Nessun desiderio di riaprire qui annose polemiche pro o contro tale metodica: ben nota è la sua ascientificità – comune del resto a tutte le metodiche del settore – controverso l’esame statisticamente obiettivo dei risultati ottenuti e altrettanto controversi i risvolti economici e di soggezione psicologica con sfumature “messianiche” che tale metodica secondo i detrattori produrrebbe. E tuttavia dobbiamo considerare come primo elemento di valutazione dei risultati quello espresso dalle “famiglie con disabilità” che con tale metodica hanno lungamente convissuto. In questo senso la valutazione è globalmente positiva. E tale positività crediamo derivi principalmente da quei quattro aggettivi che la definiscono:
– precoce: pochi, negli anni Cinquanta e Sessanta del Novecento, affermavano l’utilità di un trattamento riabilitativo sin dalla primissima infanzia, riferendosi principalmente a paralisi cerebrali connatali di varia eziologia. La precocità del trattamento permette infatti di sfruttare appieno le potenzialità plastiche del cervello giovanissimo;
– intensiva: molto lavoro, probabilmente “ascientifico”, ma basato sulle scoperte effettuate dagli stessi genitori. Molte ore al giorno, tutti i giorni dell’anno, forse per molti anni;
– completa: da intendersi come “olistica”; e questo per noi è il lato più positivo. La metodica comprendeva – e credo comprenda ancor oggi – tutti gli aspetti fondamentali del fisico e dell’intelletto della giovanissima persona con disabilità: respiratorio, motorio, nutrizionale, intellettivo e relazionale;
– domiciliare: aggettivo “obbligato”, ma veramente fondamentale; non reclusioni o ricoveri, ma una vita non facile, però in famiglia!

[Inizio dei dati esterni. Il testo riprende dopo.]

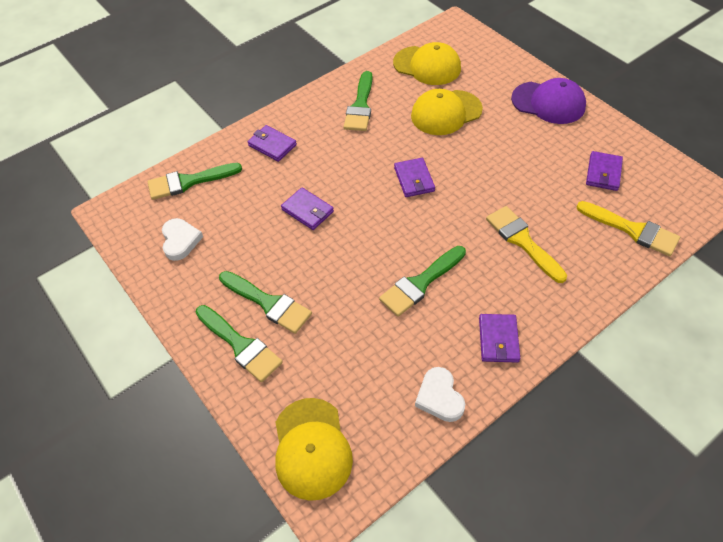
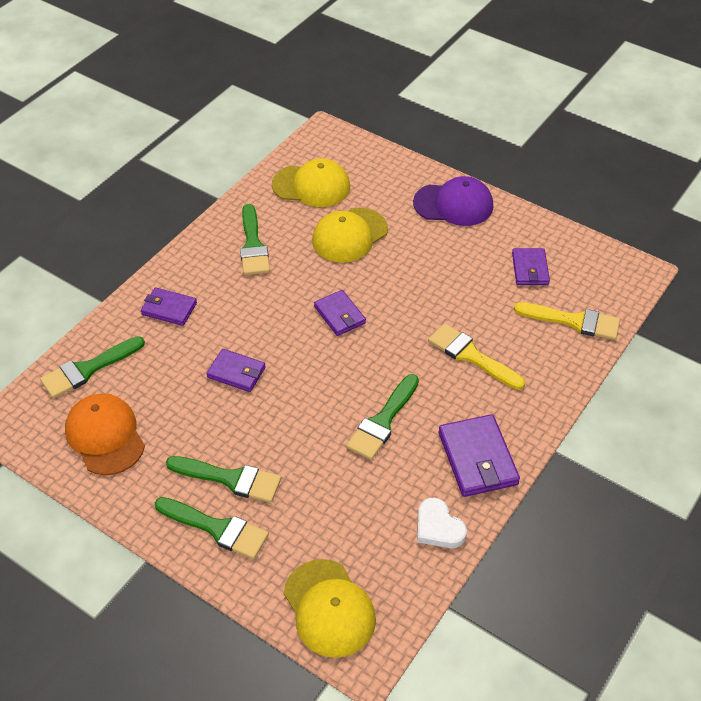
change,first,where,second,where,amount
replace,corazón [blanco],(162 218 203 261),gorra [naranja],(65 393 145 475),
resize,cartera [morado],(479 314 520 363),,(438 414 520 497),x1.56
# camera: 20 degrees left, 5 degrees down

Poi le famiglie con disabilità hanno fatto il resto: dopo un po’ hanno adattato la presunta rigidità della metodica ai singoli casi, hanno smussato inutili preclusioni (esempio classico: l’andare a scuola!), hanno privilegiato la qualità complessiva della vita rispetto a dogmatiche ostinazioni.
Certo, è bello vedere che a distanza di molti anni questi quattro aggettivi sono stati in un certo senso “riscoperti”: li rileggo infatti, più o meno immutati, negli articoli che si soffermano su un recente convegno a Genova riguardante il trattamento precoce della sindrome autistica (si legga ad esempio in questo sito il testo intitolato Autismo: un intervento intensivo e precoce dà sempre buoni risultati, cliccando qui e per approfondimenti l’articolo di «Italiasalute.it» disponibile cliccando qui), nonché in quelli sui progressi di Simone Castellani, ragazzo con cerebrolesione di Gragnano (Napoli), di cui si è occupata la rubrica del TG1 Fa’ la cosa giusta del 19 maggio scorso (se ne veda al sito del TG1 cliccando qui).
*Federazione Italiana ABC (Associazione Bambini Cerebrolesi).